Killaspugbrone is an early Christian church on the coast west of Sligo town and near the modern resort of Strandhill. Known as Caiseal Irrae in the earliest references.
One of the earliest churches in Sligo, it was founded by Bishop Brón mac Icni (died 512) a contemporary of St. Patrick. The church is in a townland and civil parish of the same name.

==History==
This church was a major pilgrimage site that contained a relic of St. Patrick known as the Fiacail Pádraig, now in the National Museum of Ireland. According to Patricks biographer Tirechán in his Collectanea, Patrick prophesied that the sea would force his heirs to move closer to the river Sligo, now the Garavoge (see Sligo).

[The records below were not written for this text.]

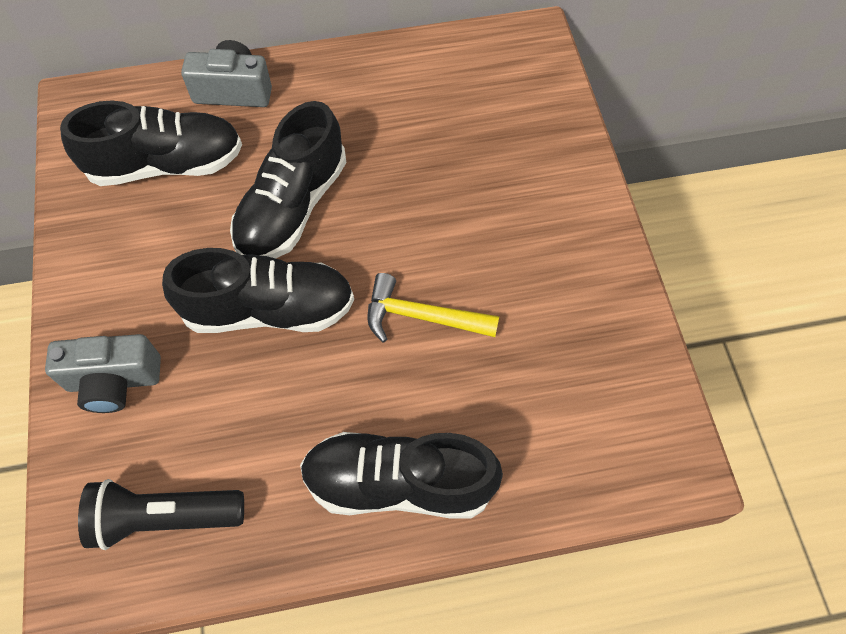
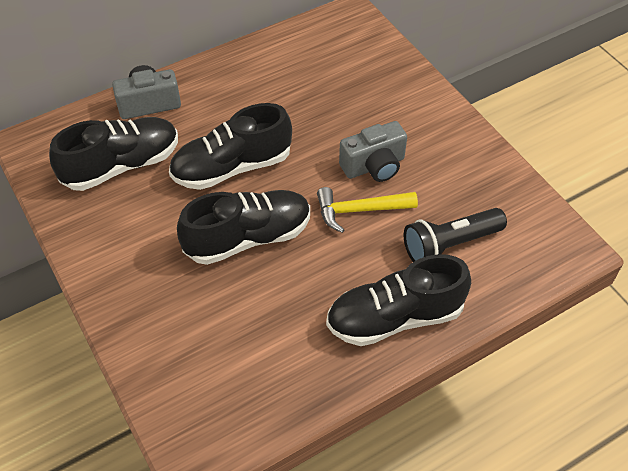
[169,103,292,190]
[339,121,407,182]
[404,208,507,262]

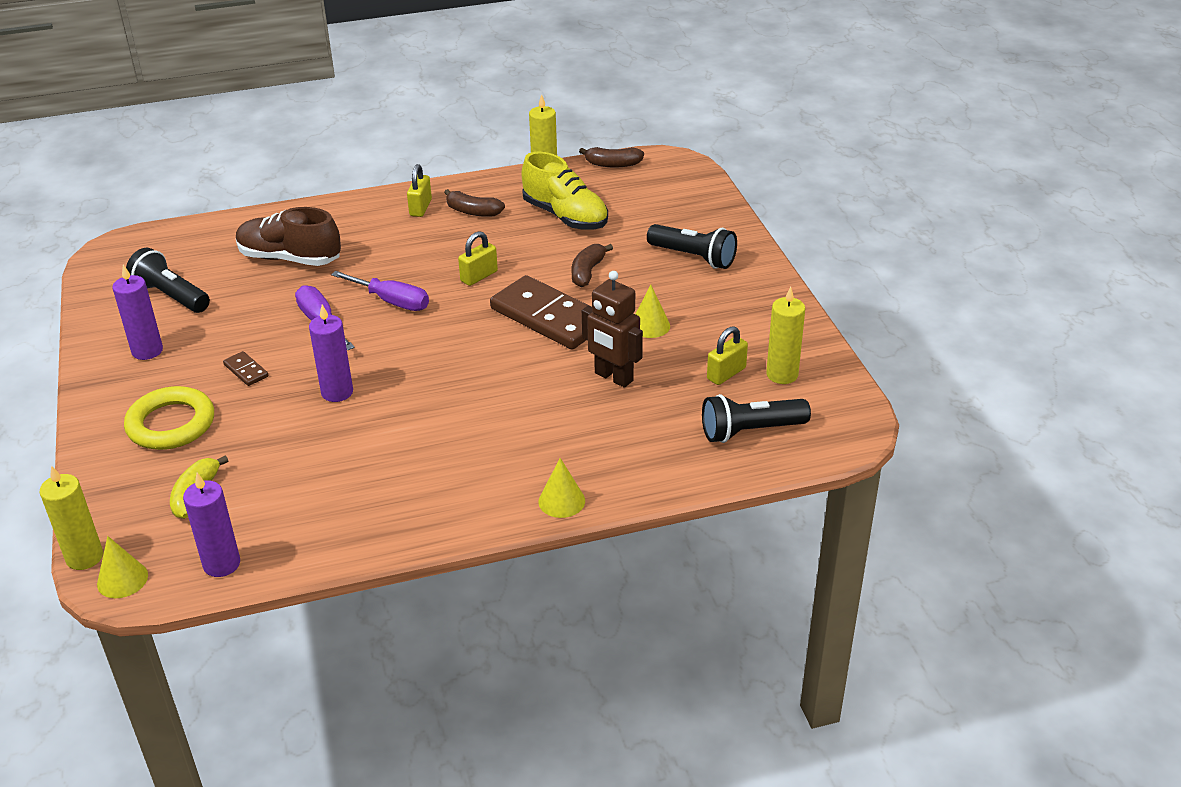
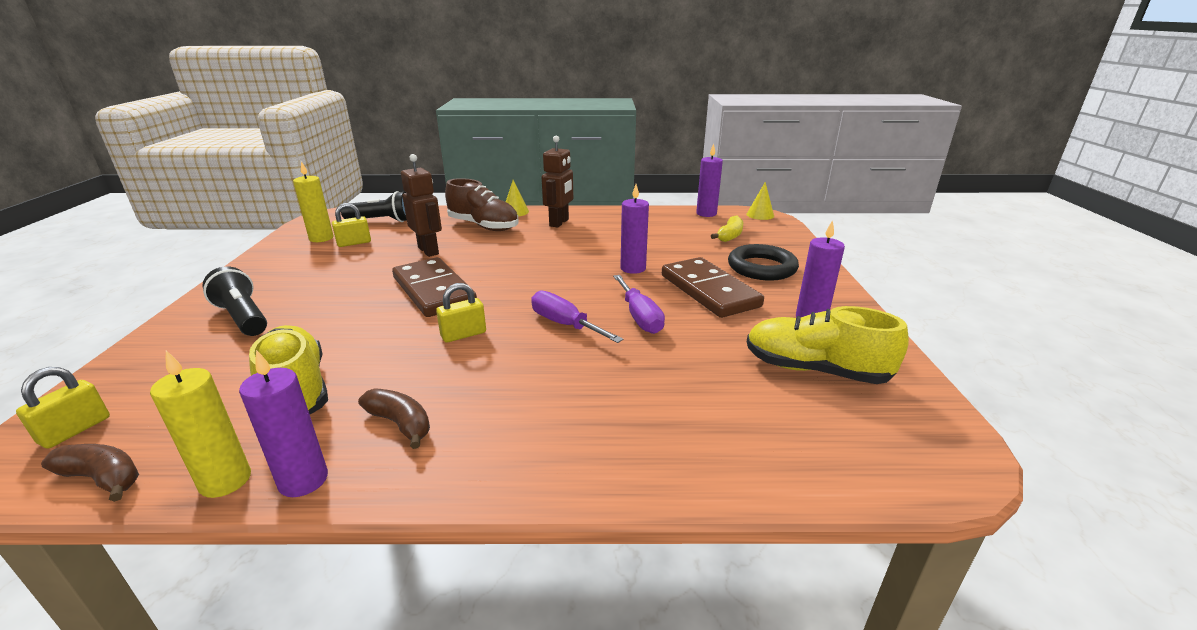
[16,367,110,449]
[445,178,518,231]
[572,244,613,287] (first image)
[747,306,909,384]
[636,285,670,338] (first image)
[662,257,764,318]
[728,244,799,281]
[39,465,103,570] (first image)
[542,136,574,228]
[239,350,328,497]

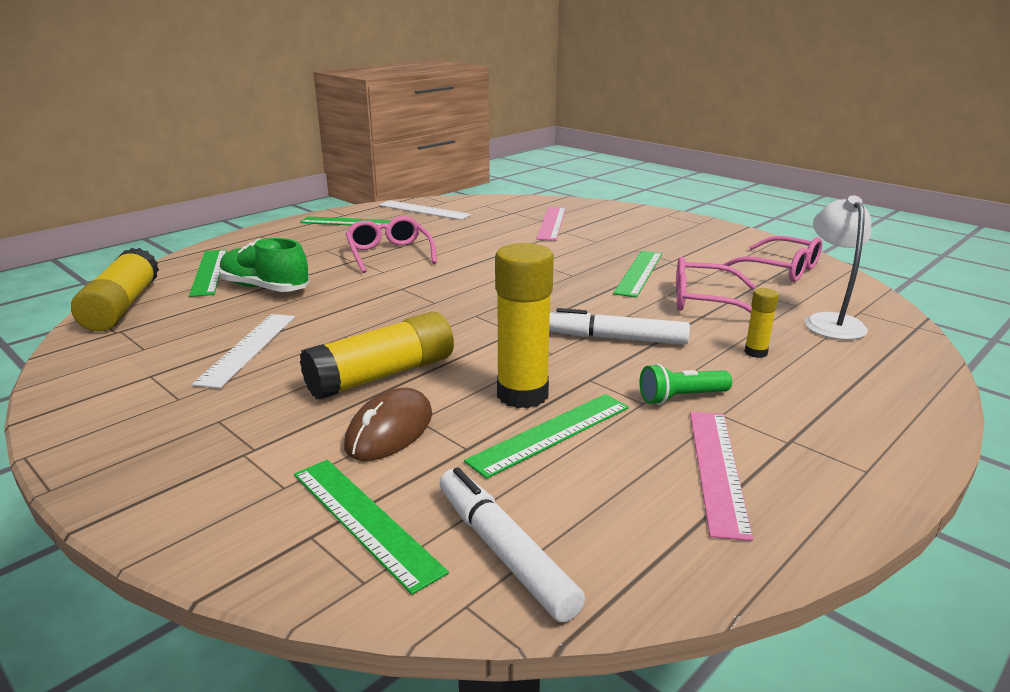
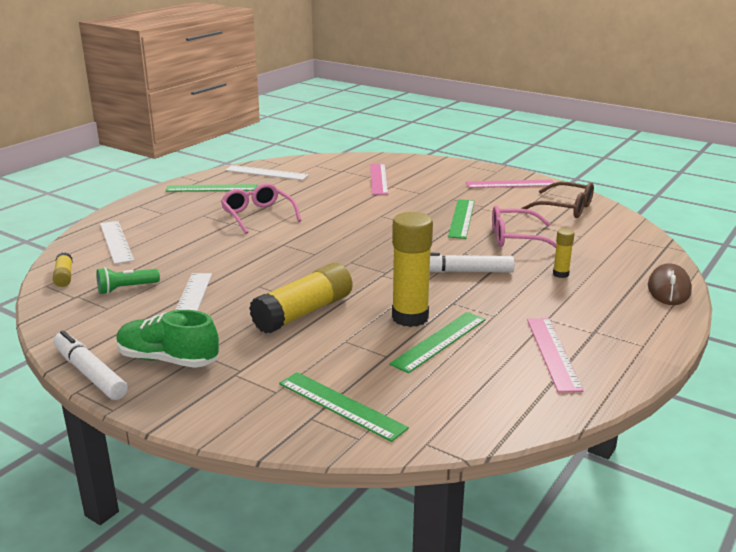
[805,195,871,340] (first image)
[521,182,594,218]
[116,310,219,368]
[53,253,73,287]
[100,221,134,264]
[96,267,160,294]
[648,263,692,305]
[53,330,128,400]
[466,180,554,188]

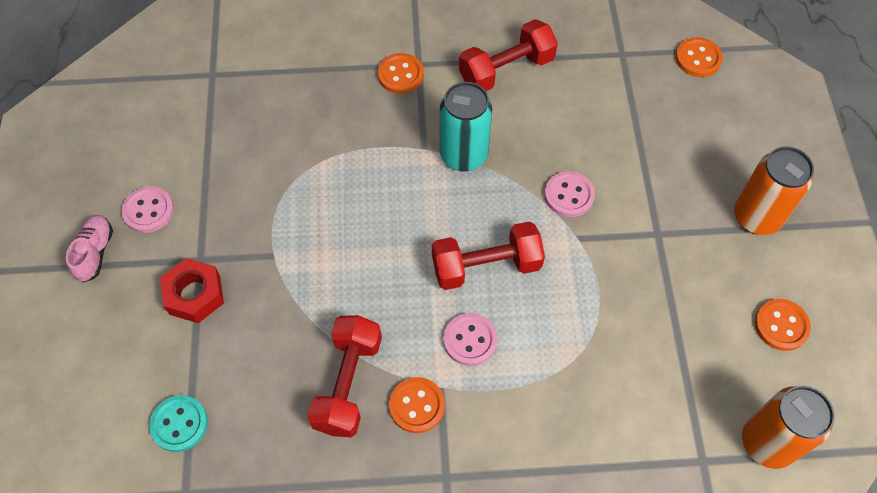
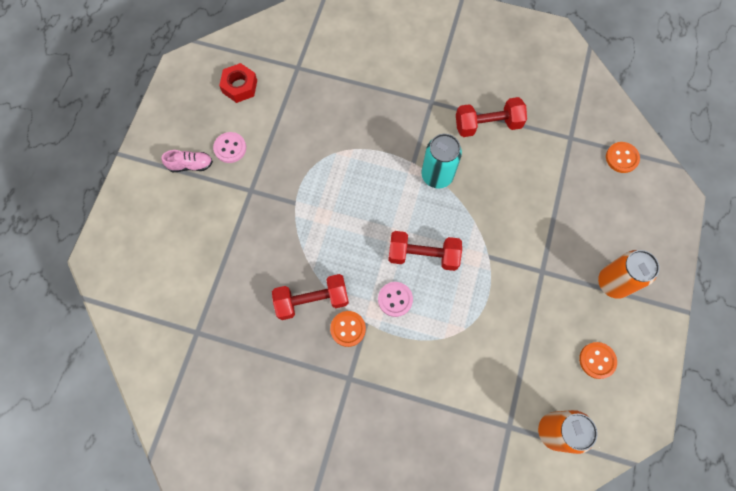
[378,53,424,94] (first image)
[545,171,595,217] (first image)
[161,150,213,172]
[219,63,257,103]
[272,274,349,320]
[149,395,208,452] (first image)

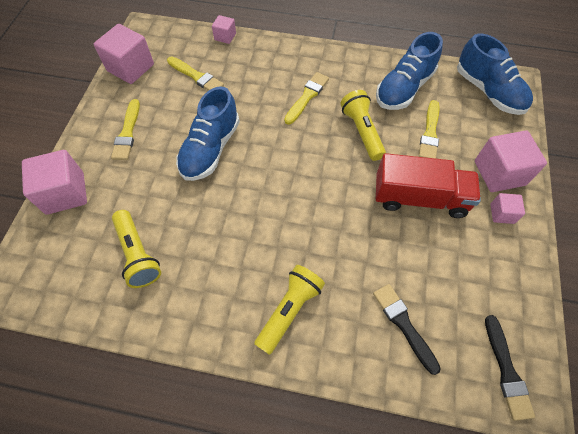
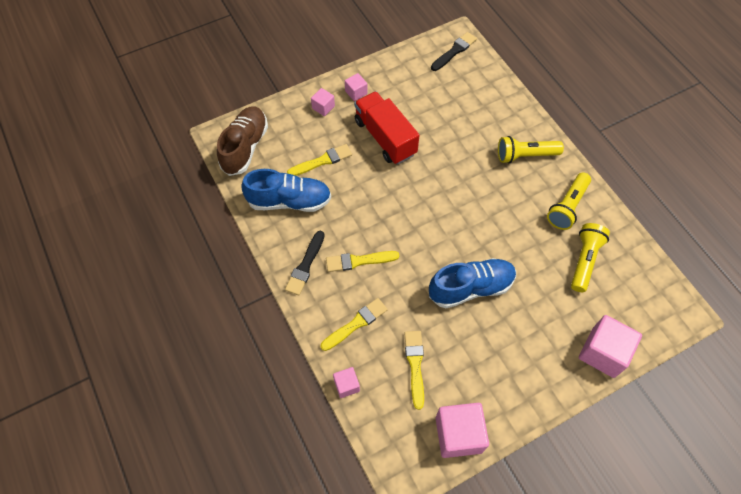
[217,107,268,176]
[547,172,591,230]
[321,298,388,351]
[311,88,335,116]
[285,231,325,296]

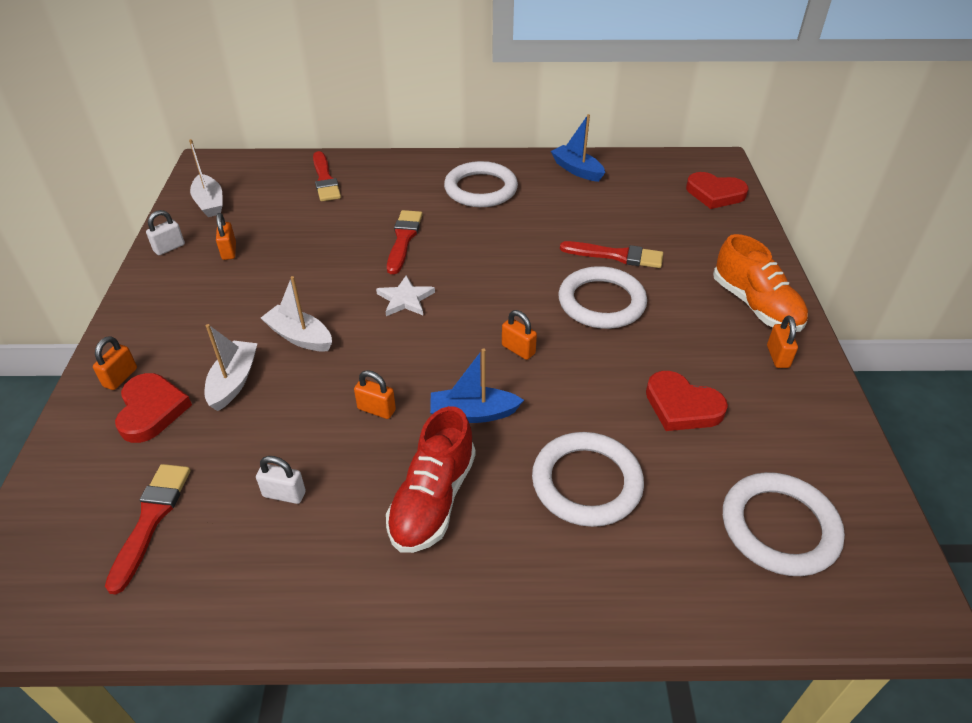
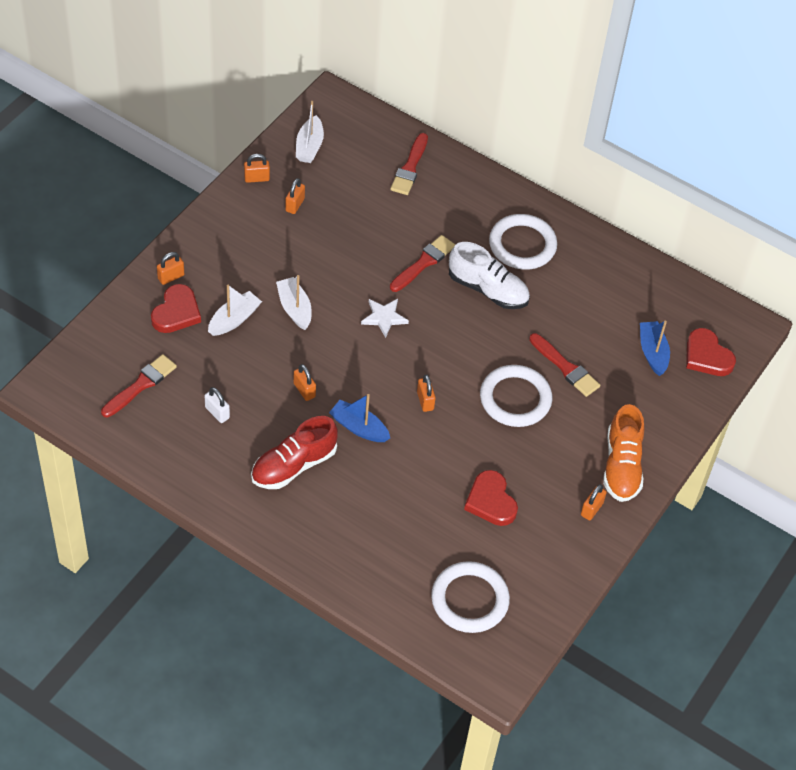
[640,320,670,376]
[244,154,270,183]
[532,432,644,527] (first image)
[449,242,530,309]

"And they came to Trácht Authuili into the territory of Ira, Patrick and Brón, and with them Macc Erce Maicc Dregin, to the plain, that is, Ros Dregnige, where there is the chasuble of Brón, and as Patrick was sitting there a tooth fell out of his mouth, and he gave it to Brón as a relic. And he said: 'Behold, the sea will drive us out of this place in the last times, and you will go to the wood by the Sligo River."

==Church==
The present building dates to the 12th century.
The church was the victim of Viking attack, perhaps the same expedition that assaulted Inishmurray. It is the subject of an ongoing preservation initiative by the Killaspugbrone Preservation Society.